Октябрина в ужасе смотрела на почерневший от топочного жара инструмент. Не помня себя, она ухватилась за Шаймоши, словно именно он являлся тем проводником, который способен вывести её из этого обледеневшего ада. Шаймоши дёрнулся, попытался высвободиться, но Октябрина удерживала его крепко. Так держится утопающий за спасательный круг. Так крепко может быть только последнее объятие влюблённых перед разлукой. Что пугало её больше пыточный инструмент или собственная отвага? Она крепко сомкнула веки, и это было нетрудно сделать. Слёзы, струившиеся из её глаза моментально схватывались морозом, ресницы слипались, и это было хорошо. Она больше не хотела смотреть на пытки и убийства. Она не хотела видеть мертвецов.

– Довольно! Хватит! Не надо! – вопила она. – Он глумится над Евангелием! В конце концов случится же такой суд, от которого вы не сможете убежать! Такой суд не подкупишь! Потому что это не человеческий суд!

– А какой же? Гы-ы-ы! – голос Колдуна сочился ехидством. – Держи покрепче супостата!

– Was? Was?! – бормотал Шаймоши.

Октябрина на миг приоткрыла глаза и, узрев занесённую для удара кочергу, снова сомкнула веки. Глухой звук первого удара отозвался в теле Шаймоши бурной дрожью. Второй удар зазвенел металлом. Видимо, кочерга угодила в пуговицу или пряжку ремня. Этот удар исторг из тело Шаймоши жалобный писк. Октябрина истратила последние силы, стараясь удержать тело мадьяра от падения. Третий удар Колдун нанёс в голову. Октябрина ощутила на лице тёплую влагу. В нос ударил неприятный, но ставший уже привычным запах скотобойни. Что если Колдун подпалит мадьяра? Глаз можно не открывать, но запах! Без зрения можно пока обойтись, но она не в силах перестать дышать! Нет, она больше не хочет вдыхать запах горелой человечины. Если дело касается Ромкиной жизни – она многое готова претерпеть, но… Ах, Ромка! Октябрина подавила первый рвотный позыв.

– Терпи! Ещё немного! – прорычал Колдун.

Четвёртым ударом он наградил уже мертвеца. Тело мадьяра вывалилось из ослабевших объятий Октябрины.

– Не зевай! Бери его за ноги! Да открой же ты глаза! Гы-ы-ы! А когда гадёныша пытали, ты не жмурилась. Нравилось смотреть, да? Хоть бы пикнула, комсомолка.

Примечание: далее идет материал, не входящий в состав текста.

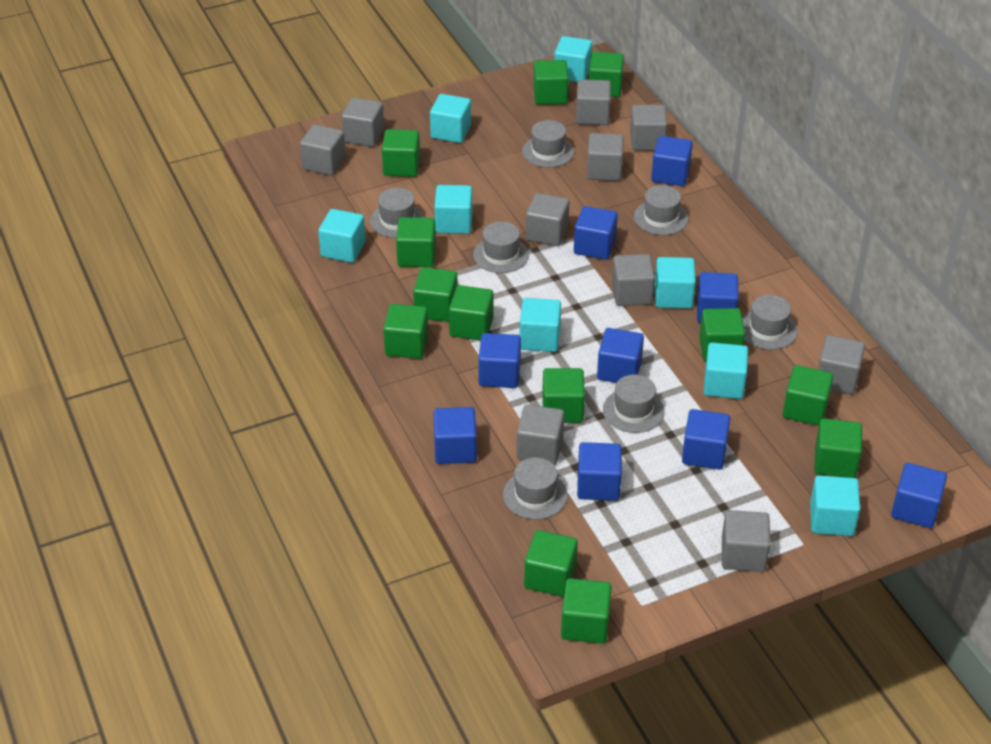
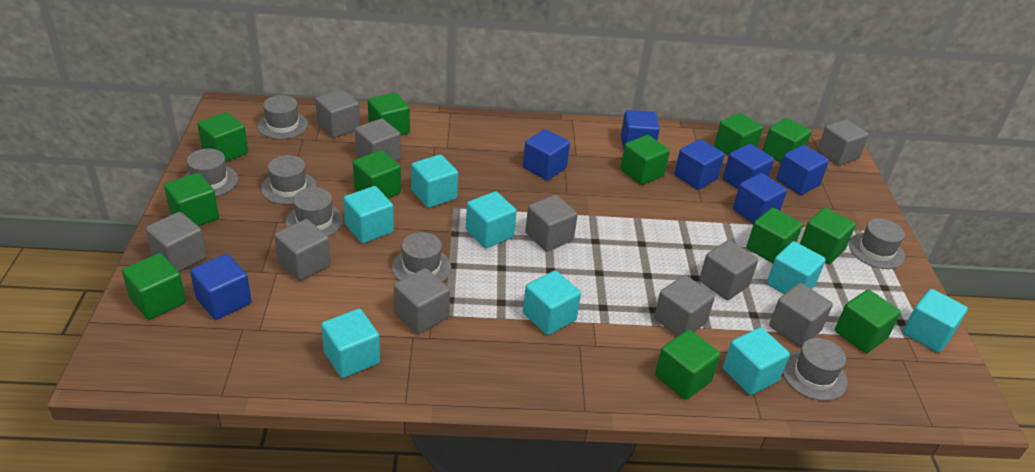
blue cube: 9 -> 7
green cube: 13 -> 12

Октябрина ухватила Шаймоши за полы шинели, приподняла. Колдун держал его под мышки. Вместе они приподняли его над краем колодезного сруба.

– Всё. Теперь отпусти его. Пусть валится в адскую бездну, – проговорил Колдун.

А потом он принялся черпать горстями снег и сыпать его на голову Октябрине. Перед этим он сорвал с её головы окровавленный платок и выбросил его в колодец. Влажные и шершавые прикосновения его рукавиц согревали, питали, заставляя кровь быстрее бежать по венам. Морозный воздух теперь казался ей сладким – запахи тления и кровавой скотобойни куда-то улетучились.

– Боже, помоги мне выдержать всё! – шептала она. – Господи, спаси наши души!

– Чёрный цвет одним хорош – на нём крови не видно! Гы-ы-ы!

Колдун уже чистил её чёрненький полушубок. Прикосновения его рук были лёгкими, точными, уверенными. А ведь он только что забил до смерти человека! Где же страшная кочерга? Октябрина огляделась. Колдун топтался вокруг неё, продолжая оглаживать быстрыми, невесомыми движениями. Кочерга торчала из-за его широкого, ямщицкого кушака. Октябрина вздрогнула.

– Что уставилась, комсомольский выродок? – фыркнул Колдун. – Неужели ж ты решила, что я стану надрывать своих лошадей? Зачем добрым животным тащить в Семидесятское эдакую вот мразь? Его благородию мы скажем, будто его ординарец умом исказился при виде мёртвых товарищей и пешим порядком помчался за подмогой?

– И он нам поверит?

– Кто? Его благородие? Да у него нет выбора. Верить нам и немного ещё пожить или не верить и издохнуть незамедлительно. Гы-ы-ы! Стой! Куда подалась, комсомолка! Тоже за подмогой? Гы-ы-ы! Тут нет никого…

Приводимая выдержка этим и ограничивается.